Be aware of off-label anti-virals
I take a drug called propranolol for essential tremor; it also treats high blood pressure, so two birds with one stone. Apparently propranolol also functions as a fairly effective antiviral. So if you have a tremor – most people don’t – or if you have high blood pressure – most people do – ask your doctor for a propranolol prescription.
Several years ago I blogged about a study which found that estrogen modulators such as Clomid were effective against the ebola virus. I don’t know why Clomid makes it hard for viruses to reproduce, but there it is. Clomid induces ovulation in women but increases testosterone levels in men and is prescribed accordingly. I don’t have any, but if I were to come down with a serious virus I sure wish I would.
Stop touching people
For the next couple of months, be a germaphobe. Avoid shaking hands with people. Avoid bars. Exercise reasonable caution in avoiding crowds. Wash your hands and try not to touch your face or eyes. Churches definitely need to stop this nonsense of forcing congregants to rush around and glad-hand each other during the middle of the service. It’s highly dangerous, and as a religious practice it’s now no different from snake handling. It just needs to stop!

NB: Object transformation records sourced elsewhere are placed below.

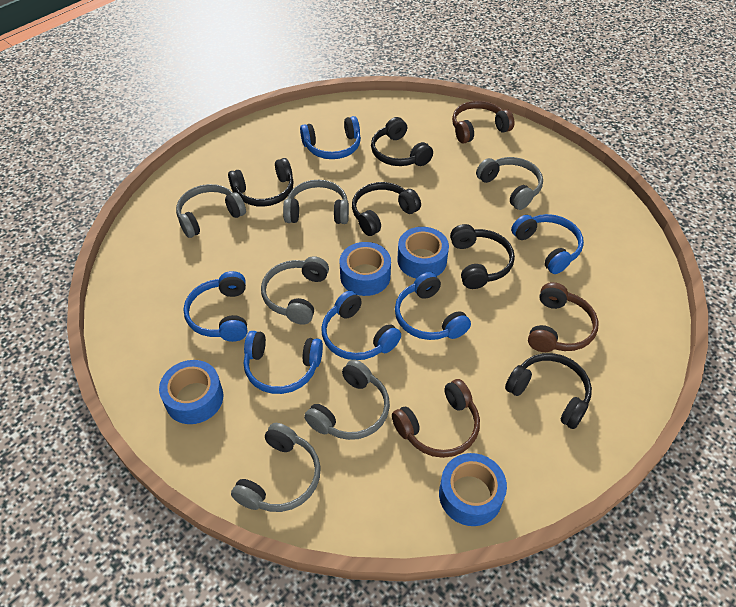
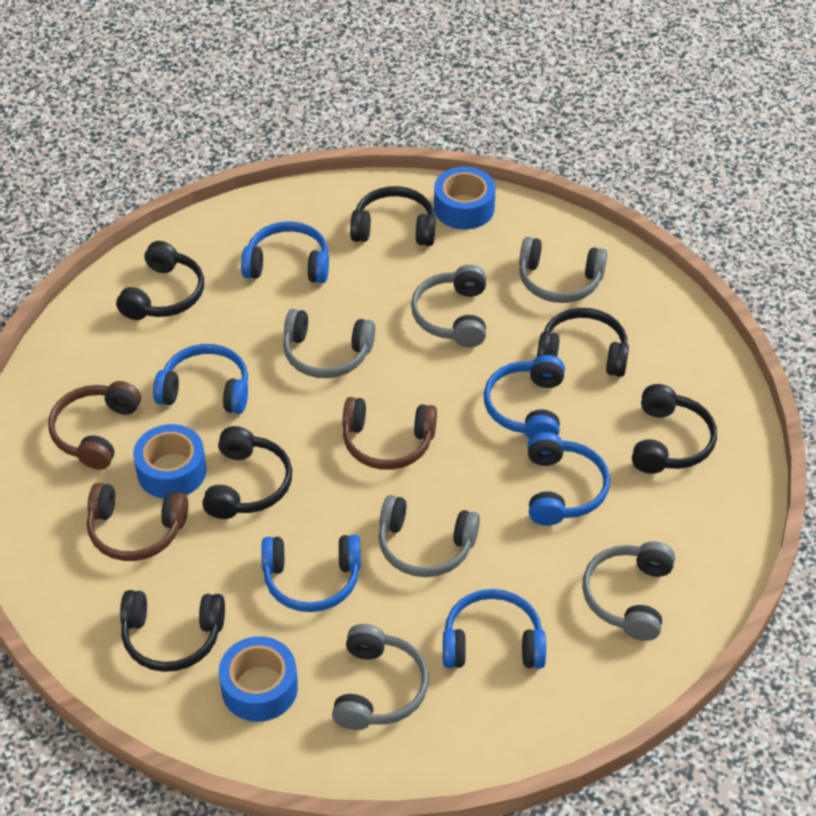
black headphones: 5 -> 6
blue tape: 4 -> 3

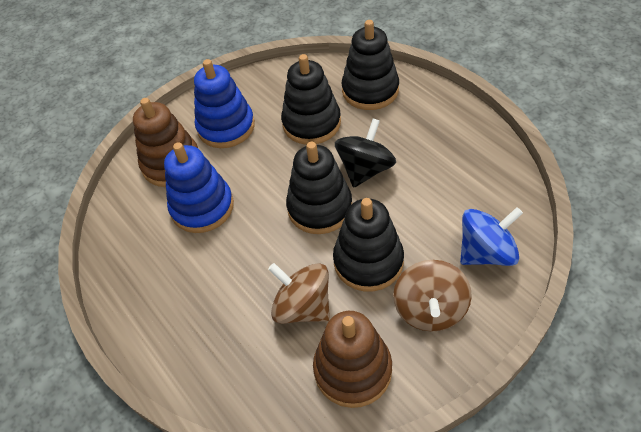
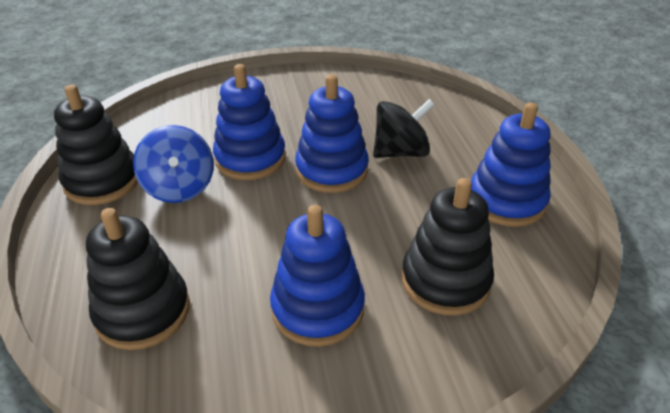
black stacking toy: 4 -> 3
blue stacking toy: 2 -> 4
brown spinning top: 2 -> 0
brown stacking toy: 2 -> 0

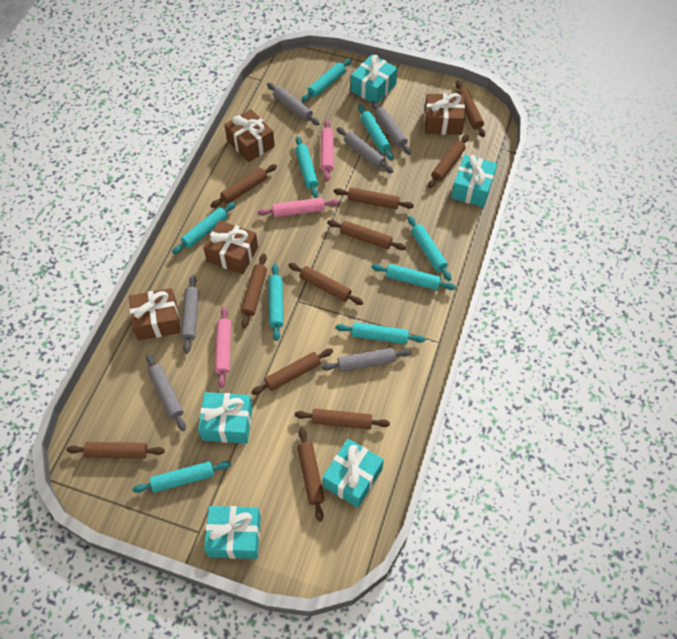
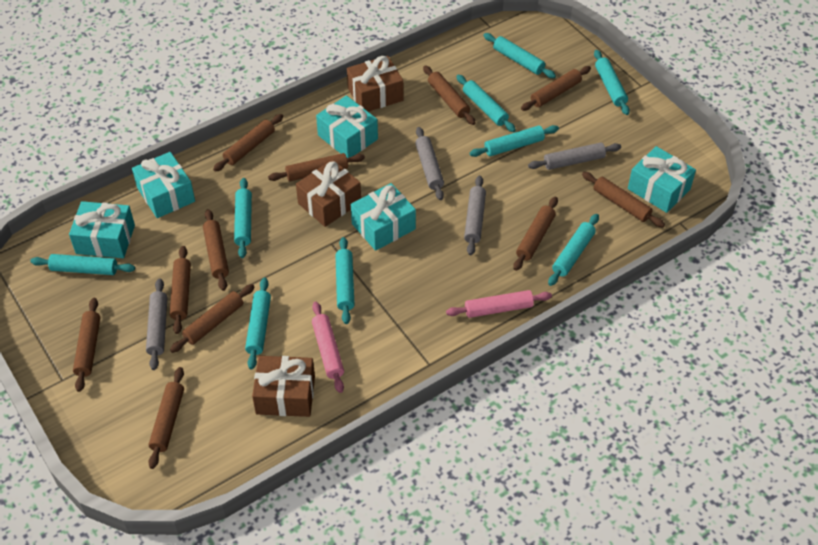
brown gift: 4 -> 3
grey rolling pin: 6 -> 4
pink rolling pin: 3 -> 2

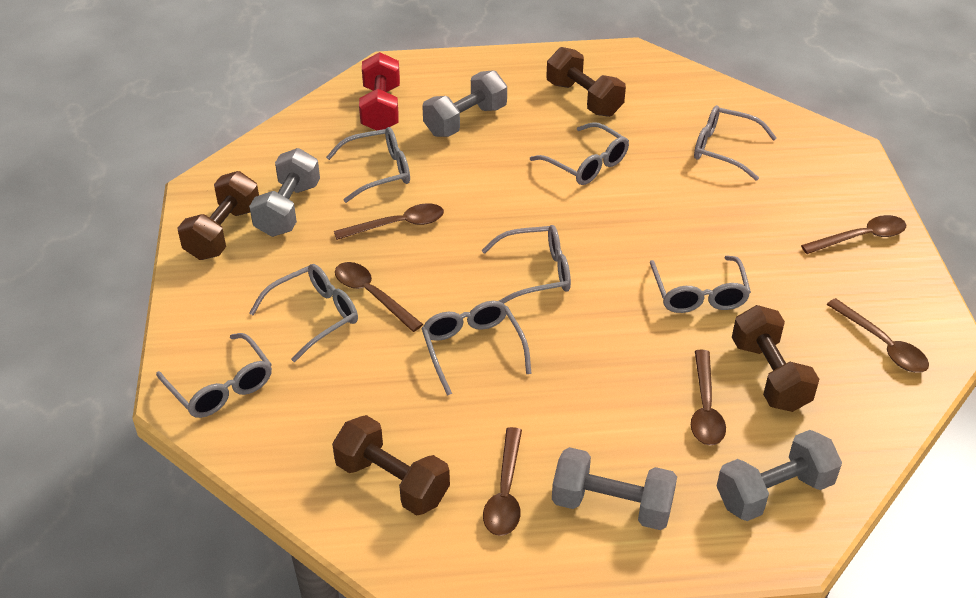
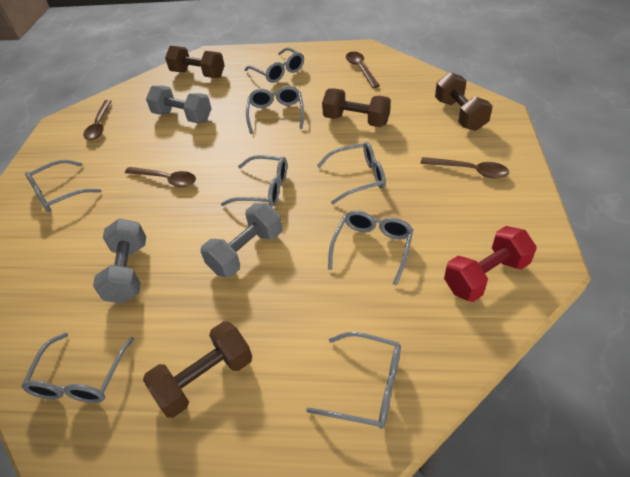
brown spoon: 6 -> 4
grey dumbbell: 4 -> 3

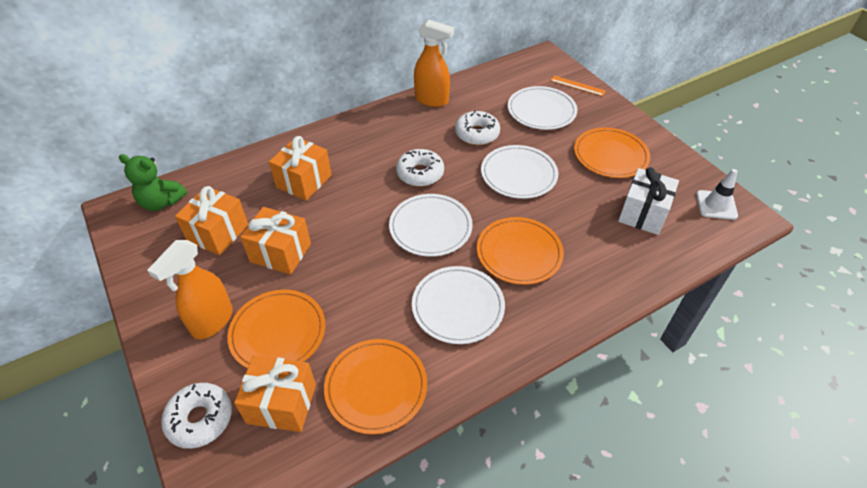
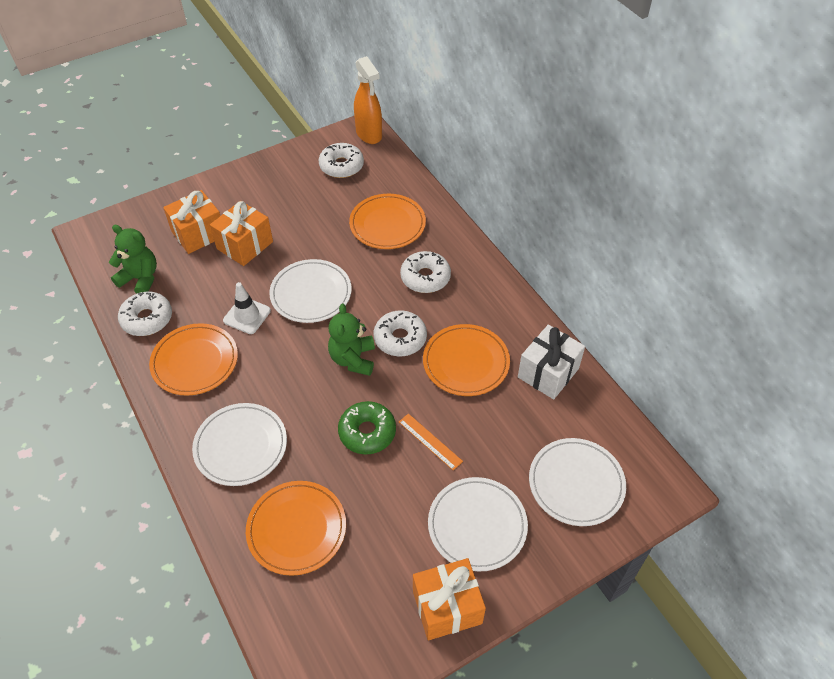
green donut: 0 -> 1
green teddy bear: 1 -> 2
orange gift: 4 -> 3
orange spray bottle: 2 -> 1
white donut: 3 -> 4

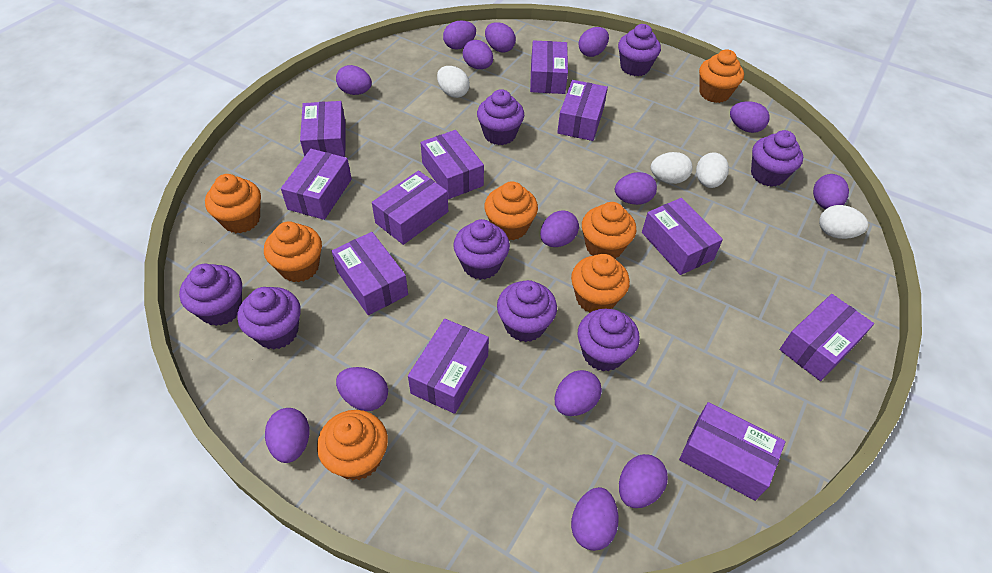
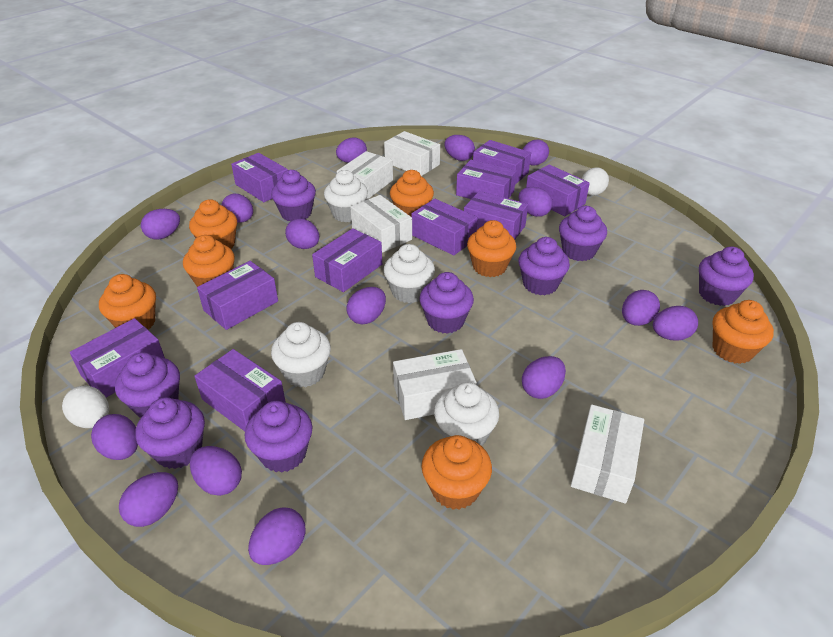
purple box: 11 -> 10
purple egg: 14 -> 15
white box: 0 -> 5
white cupcake: 0 -> 4
white egg: 4 -> 2

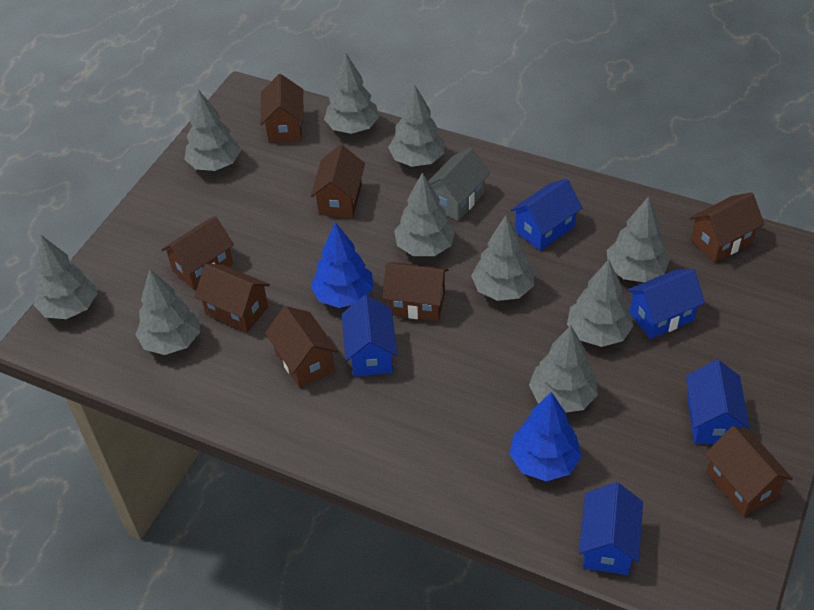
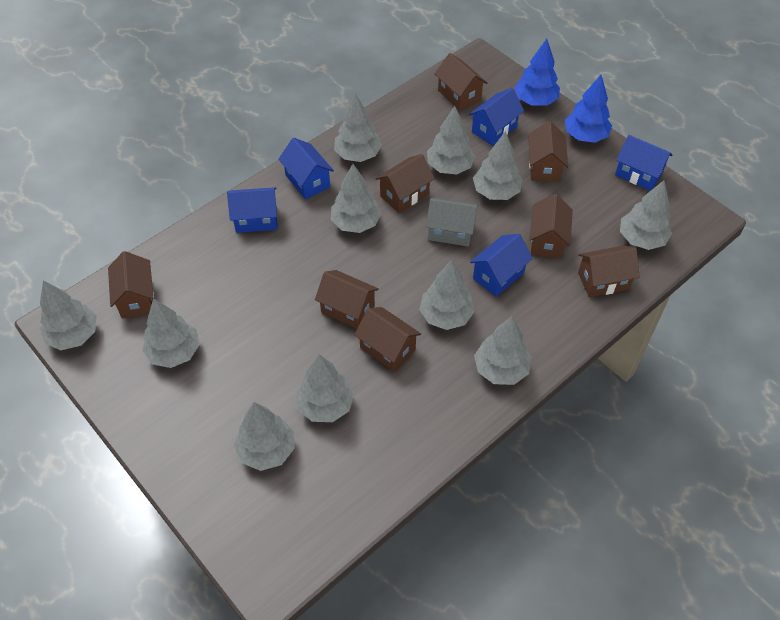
grey tree: 10 -> 11

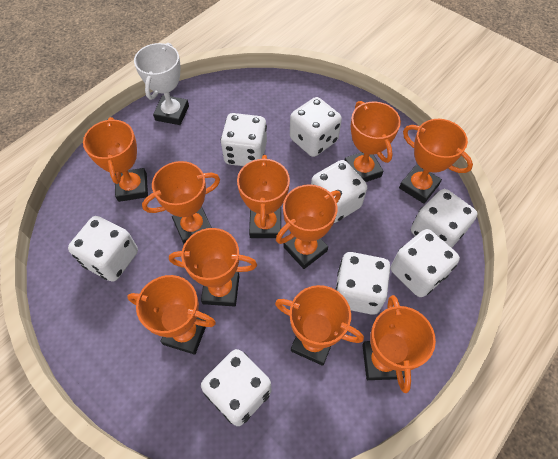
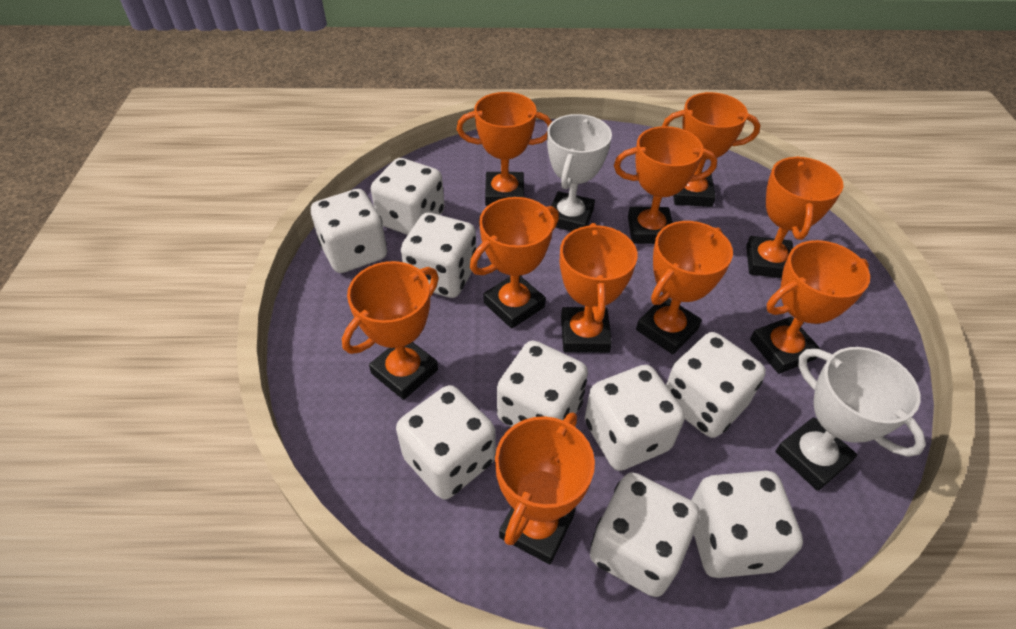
white dice: 8 -> 9
white trophy: 1 -> 2

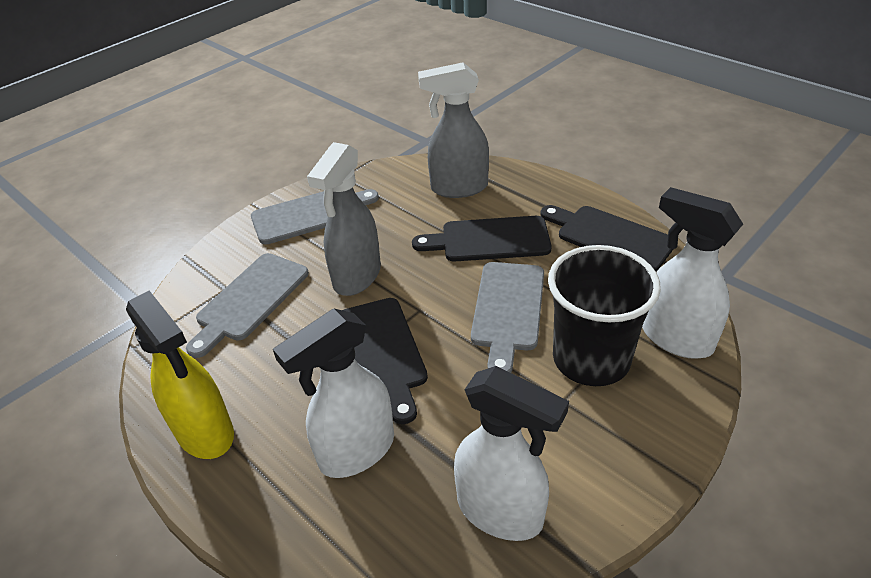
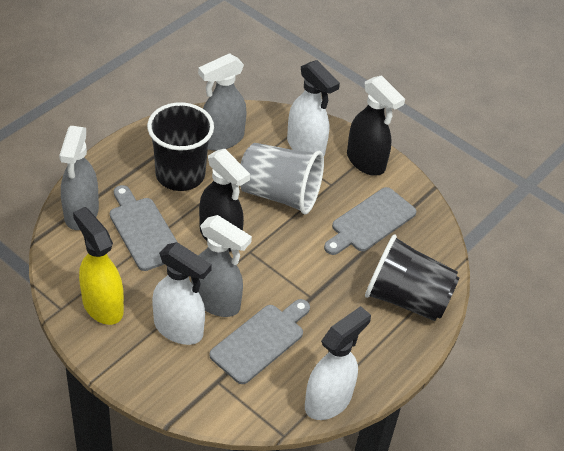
black cup: 1 -> 2
black cutting board: 3 -> 0
black spray bottle: 0 -> 2
grey cup: 0 -> 1
grey spray bottle: 2 -> 3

I currently use an ozone generator to repel pests and sanitize my home. This should only happen while you are away, as the ozone can damage your lungs. But in addition to repelling pests, ozone kills mold and viruses. I can’t say for certain if it really kills viruses, but it can’t hurt. By the way, don’t buy a puny ozone generator. But one that will really belch out the ozone, 10,000 something-somethings an hour.
Love one another
Finally, if you are sick, stay home. Wear a mask if you have to go out. Don’t get other people sick. And should this thing get out of hand, try to keep yourself posted as to the well-being of your friends and family. We may reach a point where a lot of people will need help. Be careful, but help!